# YOUR INSTRUCTIONS:
Where a picture occurs in the data, omit it, and copy all remaining data exactly.

Coordinate-based change data
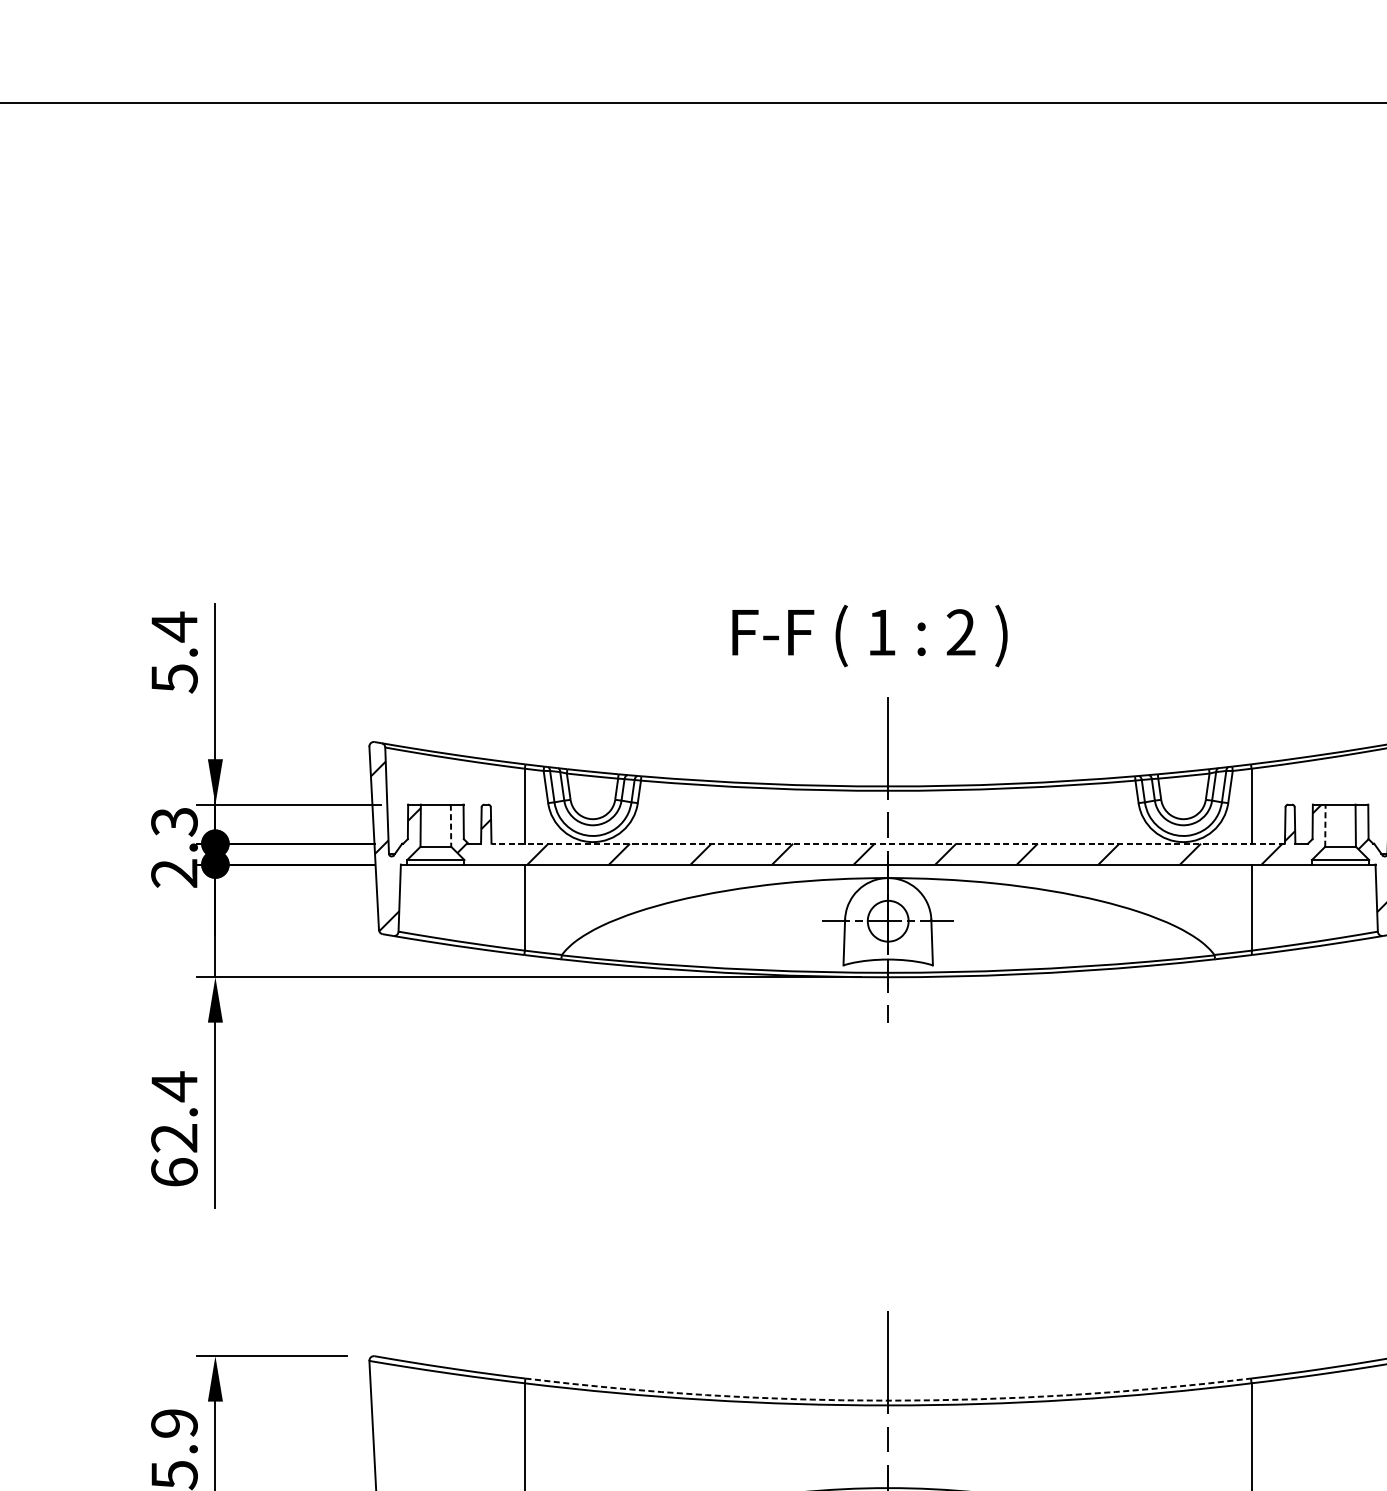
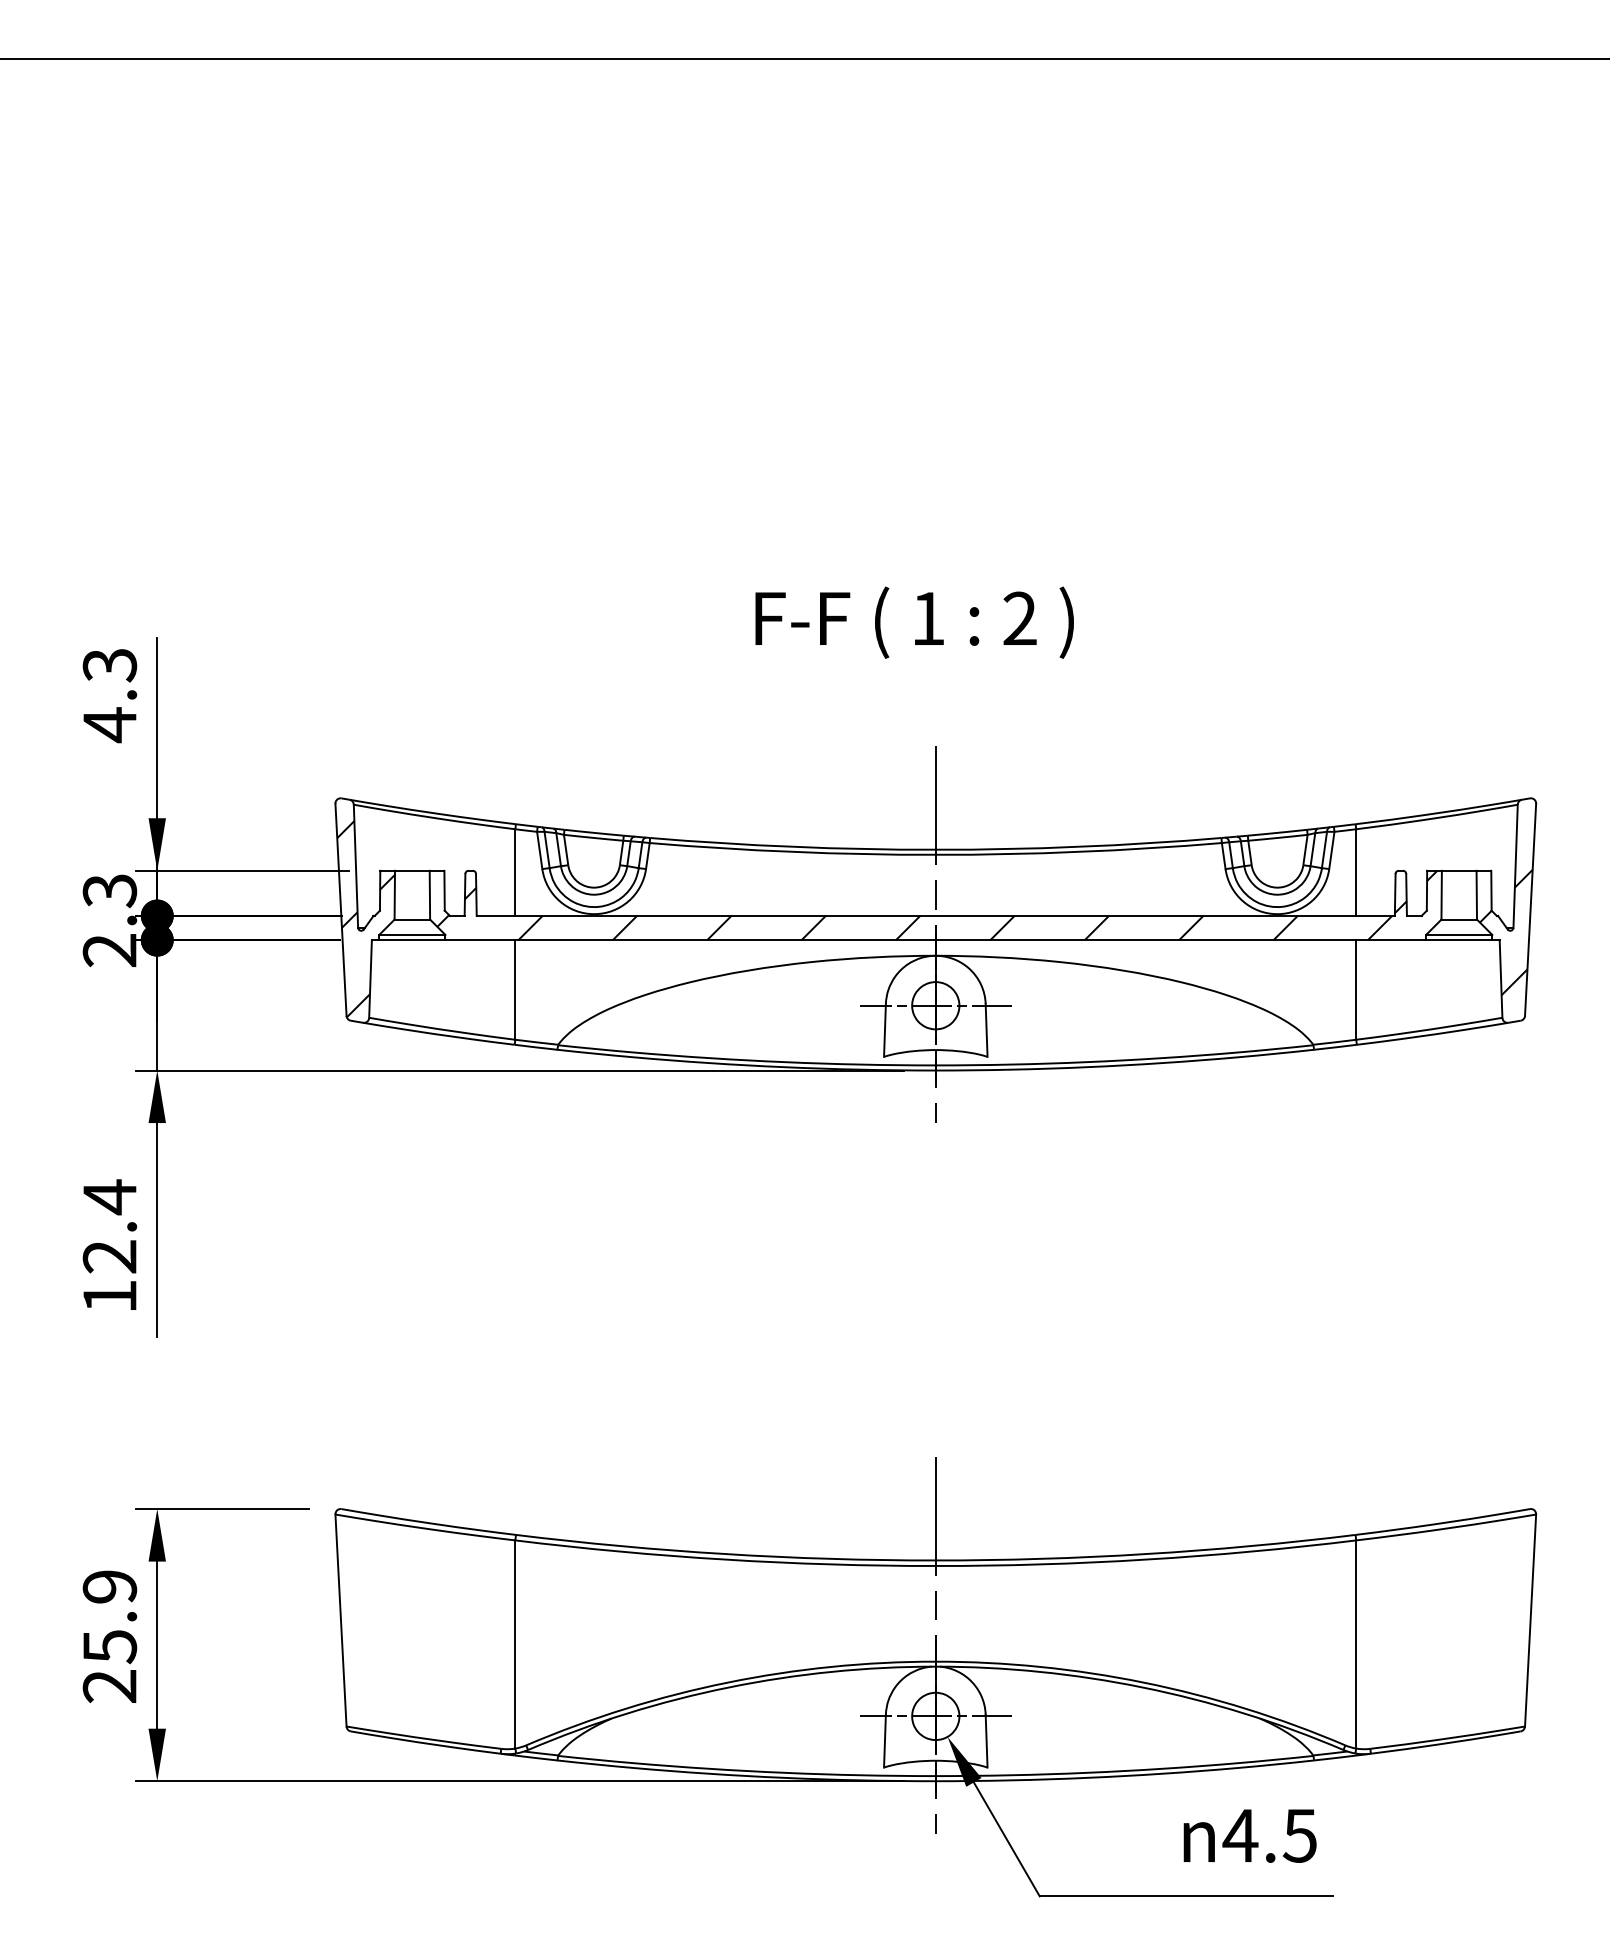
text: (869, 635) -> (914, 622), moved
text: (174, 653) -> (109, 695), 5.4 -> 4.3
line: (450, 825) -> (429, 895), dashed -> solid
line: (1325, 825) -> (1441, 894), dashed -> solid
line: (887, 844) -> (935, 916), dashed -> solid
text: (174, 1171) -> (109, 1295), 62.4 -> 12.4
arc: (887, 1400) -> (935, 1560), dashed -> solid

# SOLUTION FOR THIS TASK:
text: (869, 635) -> (914, 622), moved
text: (174, 653) -> (109, 695), 5.4 -> 4.3
line: (450, 825) -> (429, 895), dashed -> solid
line: (1325, 825) -> (1441, 894), dashed -> solid
line: (887, 844) -> (935, 916), dashed -> solid
text: (174, 1171) -> (109, 1295), 62.4 -> 12.4
arc: (887, 1400) -> (935, 1560), dashed -> solid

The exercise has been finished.